Sustainability is difficult to define, but essential to understand and try to implement. My first memory of the concept (but not the term) was the photo of Earth taken from the Apollo spacecraft. That image etched the idea of "limits" into my consciousness, and limits or ­system boundaries are key aspects of sustainability.

One of the best-known definitions is from the United Nation’s Brundtland Commission: Sustainability is meeting the needs of today without compromising the ability of future generations to meet their needs. This has to do with balancing economics, environment, and people. It is not a new concept. Romans recognized it in their recommendations to use legumes to restore worn-out soils. Unsustainable grazing in Mesopotamia led to soil erosion that clogged the lowland irrigation systems, and our Dust Bowl was a homegrown demonstration of lack of sustainability. Sustainability in ­agriculture involves more than the farm—it touches the larger ecosystem, the communities in which farm families and workers reside, and the need for access to health-promoting foods for the larger population.

Since sustainability includes a time dimension, it is generally easier to understand what is not sustainable than what is. With hindsight being 20/20, the sustainability of actions taken decades ago (e.g., lead arsenate pesticides) is easy to evaluate. It is harder to say whether new pesticides used today will ultimately be sustainable. Already, scab-resistant apple varieties are succumbing to apple scab in some European countries, and pest resistance to codling moth granulosis virus is also appearing.

I think a big challenge is trying to anticipate the system effects of the actions we take. Labor is clearly a sustainability issue for the tree fruit industry. Moving to more mechanization can help reduce labor needs and hopefully production costs.
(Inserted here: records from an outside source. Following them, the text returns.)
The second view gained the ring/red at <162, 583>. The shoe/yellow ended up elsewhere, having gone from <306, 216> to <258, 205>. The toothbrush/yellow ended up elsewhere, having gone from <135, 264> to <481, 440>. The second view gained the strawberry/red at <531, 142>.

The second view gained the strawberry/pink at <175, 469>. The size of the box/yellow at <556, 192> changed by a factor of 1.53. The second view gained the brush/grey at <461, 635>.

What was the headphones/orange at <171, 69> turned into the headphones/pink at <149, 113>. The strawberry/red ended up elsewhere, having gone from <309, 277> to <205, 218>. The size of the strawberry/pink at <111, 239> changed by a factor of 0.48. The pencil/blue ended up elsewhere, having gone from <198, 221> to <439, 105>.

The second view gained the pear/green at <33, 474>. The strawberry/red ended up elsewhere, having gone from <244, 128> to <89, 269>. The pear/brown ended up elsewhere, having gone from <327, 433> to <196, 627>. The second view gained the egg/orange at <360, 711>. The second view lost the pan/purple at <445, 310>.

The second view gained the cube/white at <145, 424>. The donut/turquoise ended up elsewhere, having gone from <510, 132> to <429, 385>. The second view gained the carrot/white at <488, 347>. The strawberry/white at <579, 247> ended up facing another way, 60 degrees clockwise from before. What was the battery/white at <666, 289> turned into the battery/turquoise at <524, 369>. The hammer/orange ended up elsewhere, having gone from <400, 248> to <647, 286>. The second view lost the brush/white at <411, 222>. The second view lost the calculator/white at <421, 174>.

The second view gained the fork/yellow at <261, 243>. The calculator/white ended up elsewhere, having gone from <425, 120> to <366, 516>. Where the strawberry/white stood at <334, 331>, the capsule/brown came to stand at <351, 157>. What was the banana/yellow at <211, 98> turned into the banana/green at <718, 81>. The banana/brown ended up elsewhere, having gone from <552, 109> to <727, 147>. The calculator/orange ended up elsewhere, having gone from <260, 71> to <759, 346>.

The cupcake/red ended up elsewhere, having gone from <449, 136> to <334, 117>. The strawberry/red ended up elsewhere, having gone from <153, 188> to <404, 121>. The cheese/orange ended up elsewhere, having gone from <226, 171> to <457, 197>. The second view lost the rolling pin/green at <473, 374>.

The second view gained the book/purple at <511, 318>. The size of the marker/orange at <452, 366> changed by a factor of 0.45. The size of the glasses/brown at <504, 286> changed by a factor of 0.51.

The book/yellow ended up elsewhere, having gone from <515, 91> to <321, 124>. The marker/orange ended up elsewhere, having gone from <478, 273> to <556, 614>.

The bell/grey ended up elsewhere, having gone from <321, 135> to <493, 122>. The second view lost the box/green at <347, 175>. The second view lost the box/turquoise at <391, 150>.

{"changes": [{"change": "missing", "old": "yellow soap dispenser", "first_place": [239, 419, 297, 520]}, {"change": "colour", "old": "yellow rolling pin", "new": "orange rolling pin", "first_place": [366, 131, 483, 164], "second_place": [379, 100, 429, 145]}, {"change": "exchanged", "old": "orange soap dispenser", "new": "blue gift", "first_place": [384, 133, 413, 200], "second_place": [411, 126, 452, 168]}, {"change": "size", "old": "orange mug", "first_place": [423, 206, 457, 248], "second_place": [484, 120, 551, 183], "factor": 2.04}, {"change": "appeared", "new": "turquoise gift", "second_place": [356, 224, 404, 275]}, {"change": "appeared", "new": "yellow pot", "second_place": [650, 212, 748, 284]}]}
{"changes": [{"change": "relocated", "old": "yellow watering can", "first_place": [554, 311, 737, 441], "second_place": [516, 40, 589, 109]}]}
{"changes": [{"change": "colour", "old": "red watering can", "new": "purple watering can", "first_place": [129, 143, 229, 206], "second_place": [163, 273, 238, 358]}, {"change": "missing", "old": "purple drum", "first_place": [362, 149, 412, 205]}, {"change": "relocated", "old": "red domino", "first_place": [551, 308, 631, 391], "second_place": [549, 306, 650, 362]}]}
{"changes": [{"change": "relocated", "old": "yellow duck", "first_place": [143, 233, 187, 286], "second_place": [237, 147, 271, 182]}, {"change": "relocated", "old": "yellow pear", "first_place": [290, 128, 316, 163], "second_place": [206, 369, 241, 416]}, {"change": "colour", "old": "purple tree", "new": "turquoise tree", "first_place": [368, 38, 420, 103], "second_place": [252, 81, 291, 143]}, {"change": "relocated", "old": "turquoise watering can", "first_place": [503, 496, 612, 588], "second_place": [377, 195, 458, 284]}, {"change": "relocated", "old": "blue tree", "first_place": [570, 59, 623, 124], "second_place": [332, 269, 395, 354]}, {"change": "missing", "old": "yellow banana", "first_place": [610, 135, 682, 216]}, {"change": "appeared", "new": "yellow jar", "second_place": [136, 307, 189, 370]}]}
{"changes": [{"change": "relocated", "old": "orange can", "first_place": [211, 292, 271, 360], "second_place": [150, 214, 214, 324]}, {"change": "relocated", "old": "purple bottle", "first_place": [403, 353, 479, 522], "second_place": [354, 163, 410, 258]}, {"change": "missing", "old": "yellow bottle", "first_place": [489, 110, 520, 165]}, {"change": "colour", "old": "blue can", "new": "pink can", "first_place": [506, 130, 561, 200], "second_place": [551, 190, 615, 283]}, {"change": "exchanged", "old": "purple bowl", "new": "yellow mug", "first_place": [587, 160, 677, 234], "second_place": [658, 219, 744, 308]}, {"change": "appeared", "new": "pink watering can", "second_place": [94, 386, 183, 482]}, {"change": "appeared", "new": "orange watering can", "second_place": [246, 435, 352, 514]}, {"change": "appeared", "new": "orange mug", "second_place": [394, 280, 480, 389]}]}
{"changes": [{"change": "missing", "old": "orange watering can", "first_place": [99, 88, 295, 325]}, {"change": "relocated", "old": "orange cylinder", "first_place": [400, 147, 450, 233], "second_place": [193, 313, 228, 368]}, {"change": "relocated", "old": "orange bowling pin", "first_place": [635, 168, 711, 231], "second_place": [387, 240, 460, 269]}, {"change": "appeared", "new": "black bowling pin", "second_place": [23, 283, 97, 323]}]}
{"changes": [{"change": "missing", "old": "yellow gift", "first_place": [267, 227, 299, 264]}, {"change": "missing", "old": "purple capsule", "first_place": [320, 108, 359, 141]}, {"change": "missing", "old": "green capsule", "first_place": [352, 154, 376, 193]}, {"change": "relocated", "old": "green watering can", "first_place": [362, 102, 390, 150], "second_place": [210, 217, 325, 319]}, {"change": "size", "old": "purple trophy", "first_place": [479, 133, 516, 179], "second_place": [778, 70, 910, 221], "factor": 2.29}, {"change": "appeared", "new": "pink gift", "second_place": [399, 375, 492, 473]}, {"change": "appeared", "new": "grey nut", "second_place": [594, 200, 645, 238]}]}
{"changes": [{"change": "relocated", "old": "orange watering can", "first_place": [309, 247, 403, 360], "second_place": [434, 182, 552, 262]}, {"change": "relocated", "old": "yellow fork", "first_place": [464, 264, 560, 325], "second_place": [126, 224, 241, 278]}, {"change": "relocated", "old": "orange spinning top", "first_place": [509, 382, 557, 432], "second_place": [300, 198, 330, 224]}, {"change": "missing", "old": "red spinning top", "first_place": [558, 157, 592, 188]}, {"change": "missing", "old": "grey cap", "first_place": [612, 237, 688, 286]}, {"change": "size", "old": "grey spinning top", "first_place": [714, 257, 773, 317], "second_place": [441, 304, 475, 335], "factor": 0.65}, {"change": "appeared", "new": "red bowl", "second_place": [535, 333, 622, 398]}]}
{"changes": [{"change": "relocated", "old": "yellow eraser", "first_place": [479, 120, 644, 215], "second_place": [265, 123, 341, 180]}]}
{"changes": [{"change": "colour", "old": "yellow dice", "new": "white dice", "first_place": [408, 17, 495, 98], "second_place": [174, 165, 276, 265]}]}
It will require changing the orchard design, which may alter light, temperature, wind speed, and other factors. Do we understand the biological implications of this? How will it change pest dynamics? Already we have experienced increased fruit sunburn in moving to high-density dwarfing orchards, and we use ­evaporative cooling to control it. With summer water supplies likely more constrained by expected ­climate change, this practice may no longer be an option.

Our tree fruit industry is making many changes that enhance sustainability. Pest management is a good example—areawide management, "soft" pesticides, new monitoring tools, decision support systems, "rose gardens" to support beneficial insects—the list goes on. With new fruit varieties and products, increased emphasis on fresh fruits and vegetables, a growing population, increasing incomes in other countries, and a positive impression of products from Washington (say compared to China), our tree fruit products should enjoy strong demand that is a prerequisite for economic sustainability.

Since energy drives everything we do, the industry needs to start looking at alternatives to fossil fuels, which will become increasingly expensive and hard to get. How can we conserve energy in the orchard and possibly produce energy there? Fewer tractor trips, use of biodiesel, legumes for nitrogen, and better transport logistics are steps that can be taken right now. Future ideas include electric tractors (a gas tractor was recently converted to electric in Chelan); using orchard biomass like cull apples to produce fuel; combining new printable solar collectors with undertree reflective fabrics, helping with tree performance while also generating electricity; and dedicating parts of the farm to energy production. Transport energy to take fruit to market is another looming problem. The recent expansion of RailEx service from Wallula to New York is probably a sign of things to come, as rail uses about one-fifth the energy of highway trucks.

One last area to consider is climate change. Fruit breeding will need to enhance the adaptability of trees to more extreme temperatures and possible late-season water shortages in some areas. Dr. Greg Jones of Southern Oregon University and others predict a steady shift of wine grape varieties to the north (and in Washington perhaps from east to west) as the climate warms. The environment might become suitable for crops not currently grown; fruit crops grown elsewhere, like plums and prunes in California, might migrate to Washington if their former home no longer has an amenable climate.

We can expect the world to be quite different in 20 years than it is today, but are we adequately planning for it? Growers, companies, and the industry can start now by developing a range of possible scenarios, considering major drivers like energy, climate, labor, demographics, and global economics. Look for actions that, regardless of the scenario, would have a positive sustainability outcome. This is the "no regrets" idea. Energy conservation is a good example that, regardless of the future, is a ­"sustainable" step. Some actions will be new technologies, others changed behavior.

While sustainability is hard to pronounce and difficult to define, I believe that it is a valuable organizing concept for the problems we face in the twenty-first century. It requires more peripheral vision and more humility. Author Wendell Berry alluded to this by saying, "We don’t know what we are doing

[in agriculture] because we don’t know what we are undoing." We need to acknowledge the limits of our understanding as well as the limits of the planet to support us and other species.